At times, the testimony even referred to the possibility of violence. One woman was afraid her son and some young men would go fishing with guns in the boat. And a man heard people talking about shooting down airplanes with fish managers aboard.
After countless stories of subsistence fisherman growing restless as the closure nears 4 weeks, there was some reason for optimism. Brian McCaffery said the restrictions appear to be letting many fish swim past Bethel, and that could mean more harvest for locals through a special cultural and social permit.
“The preliminary numbers are looking positive, it’s still too early to know if that run will continue, or if it will drop off quickly like it does in some years. But at this point, what I can say is that I’m entertaining the possibility of early next week possibly bumping that up,” said McCaffery.

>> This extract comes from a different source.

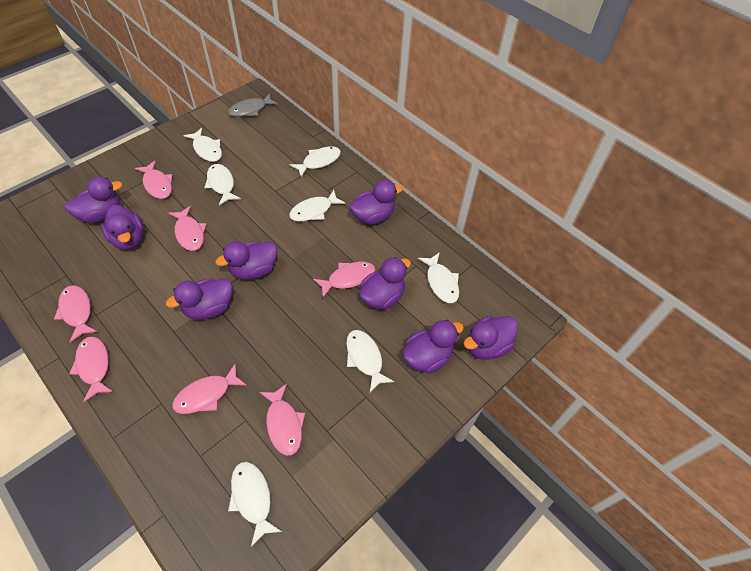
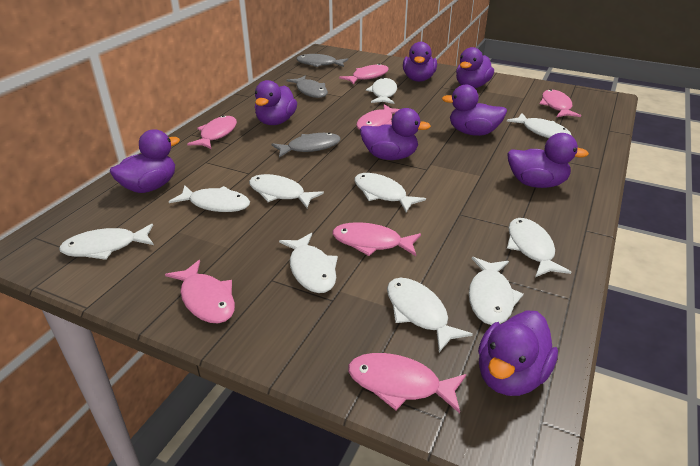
grey fish: 1 -> 3
white fish: 7 -> 10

McCaffery said the species mix is including more and more chums and sockeye. A state-run dipnet fishery could begin next week, and McCaffery says even a 6-inch gillnet opening for chum and sockeye may be possible late next week for the lower river.
Still, in a year of unprecedented closures, managers are having a tough time determining exactly what the Bethel Test Fishery numbers mean. Research biologist Kevin Shaberg says although fish are moving past Bethel, they’ve never had a complete closure before and that makes it hard to come to any conclusions at the moment.
“We’re not able to actually track what the run timing is quite as well this year, so we have to be a little cautious about how we interpret that 225 today and what we think that means for the end of the season,” said Shaberg.
Akiak’s Ivan M. Ivan summed up the sentiments of many in the room.
“Consider your mathematics…I don’t quite understand about the mathematics that we discussed. But please allow us to fish,” said Ivan.
The Yupiit Nation meeting continues Friday at the ONC multipurpose building.